Whistleblowers would get more protections for reporting criminal antitrust violations to the Department of Justice under new legislation introduced Tuesday by Sens. Patrick Leahy (D-Vt.) and Chuck Grassley (R-Iowa ), the top members of the Senate Judiciary Committee.
The Criminal Antitrust Anti-Retaliation Act would provide a civil remedy for those who are retaliated against for reporting violations such as price fixing, market allocation and bid rigging, which can result in reduced competition and more overcharges for businesses and consumers.
The bipartisan bill is based on the results of the General Accountability Office's 2011 study on enforcing antitrust laws, where antitrust attorneys and law professors broadly supported the addition of that remedy because it would motivate more people to come forward with evidence.
Leahy, chairman of the Judiciary Committee, said in a statement that the courage of whistleblowers in private companies will help make certain antitrust laws are enforced.
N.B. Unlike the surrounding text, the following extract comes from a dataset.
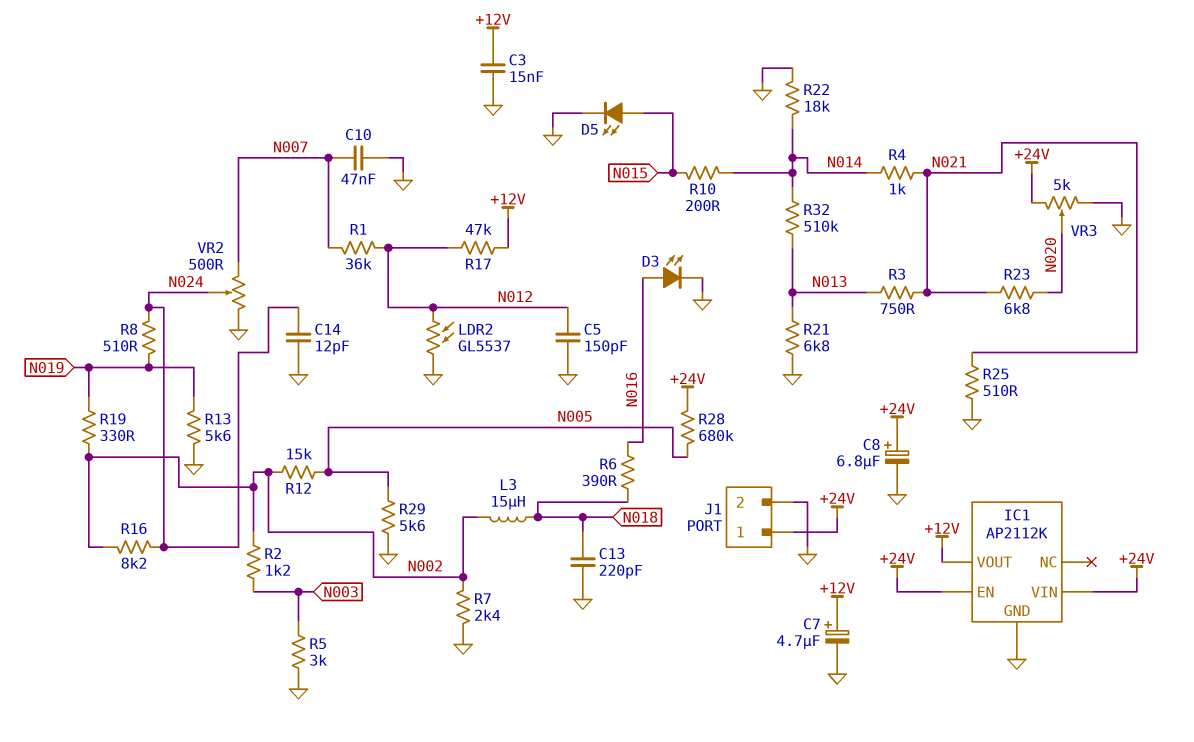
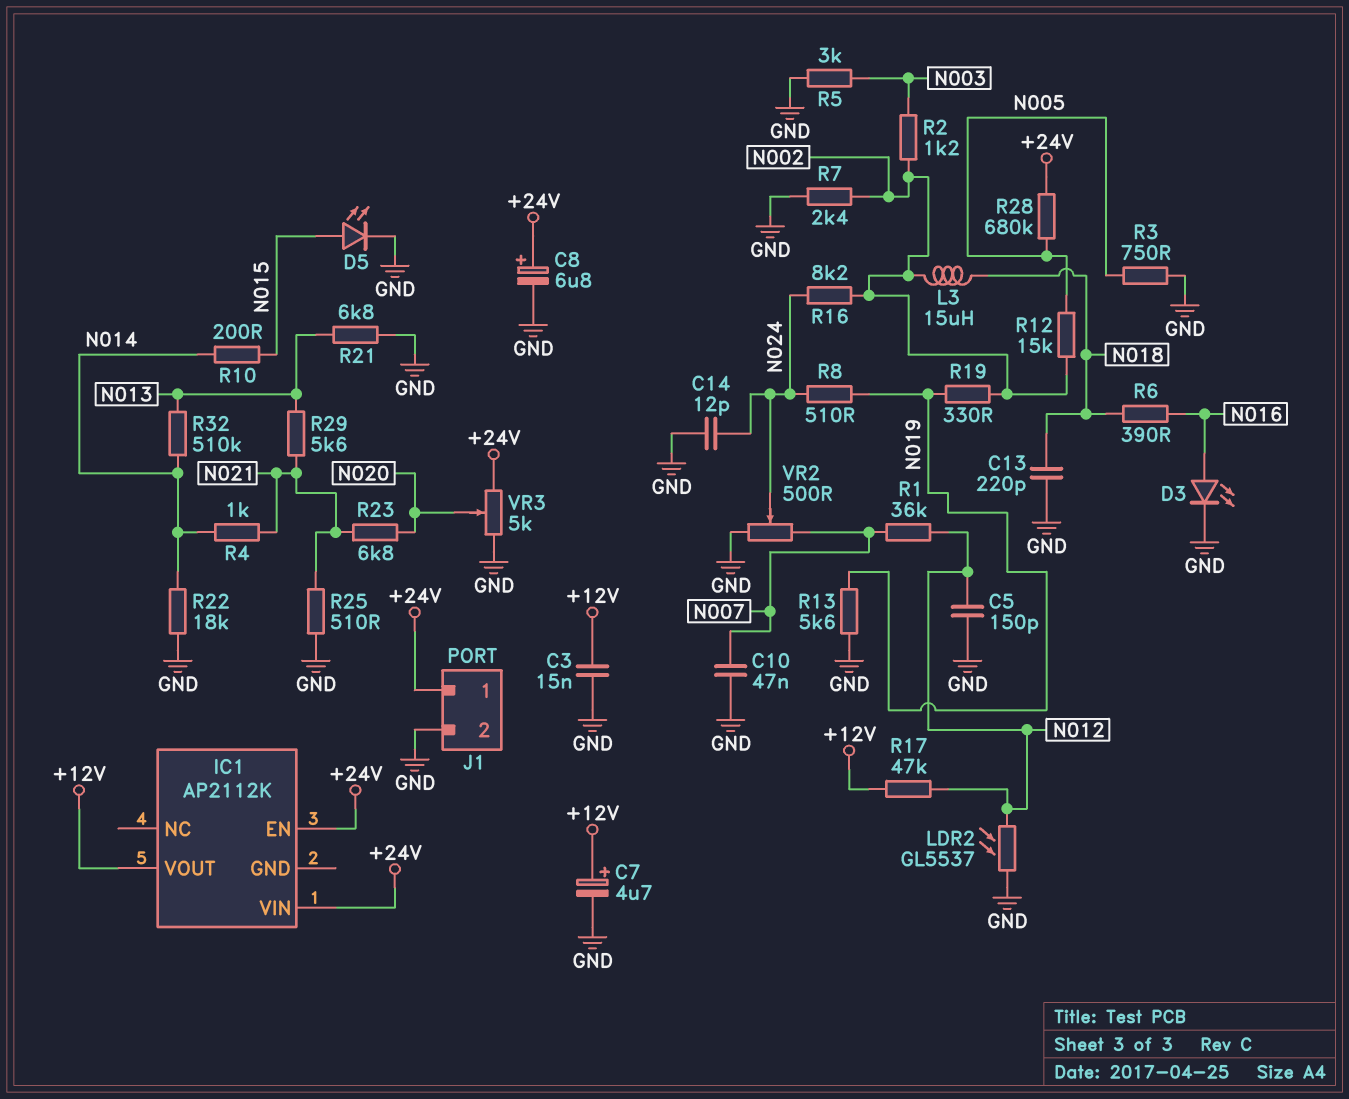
IC1 pin GND: GND -> none
R3: 750 (N013, N021) -> 750 (GND, N005)
R29: 5.6k (GND, N005) -> 5.6k (N013, N021)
Currently, antitrust whistleblowers have no means to pursue reinstatement at their job or monetary damages.
"Congress must encourage employees with reasonable beliefs about criminal activity to report it by offering meaningful protection to those who blow the whistle rather than leaving them vulnerable to reprisals," Leahy said.
The DOJ's Antitrust Division, the enforcer of antitrust laws, has relied heavily upon a leniency program to help the agency uncover and prosecute illegal cartel activity, according to the GAO report. Under that current leniency program, the first individual or company that reports its involvement in a criminal antitrust conspiracy to the Antitrust Division will avoid criminal conviction, fines, and prison sentences.
The bill introduced Tuesday does not propose a rewards program for whistleblowers, which DOJ officials said could jeopardize witness credibility in criminal cases and could undermine companies' internal compliance programs.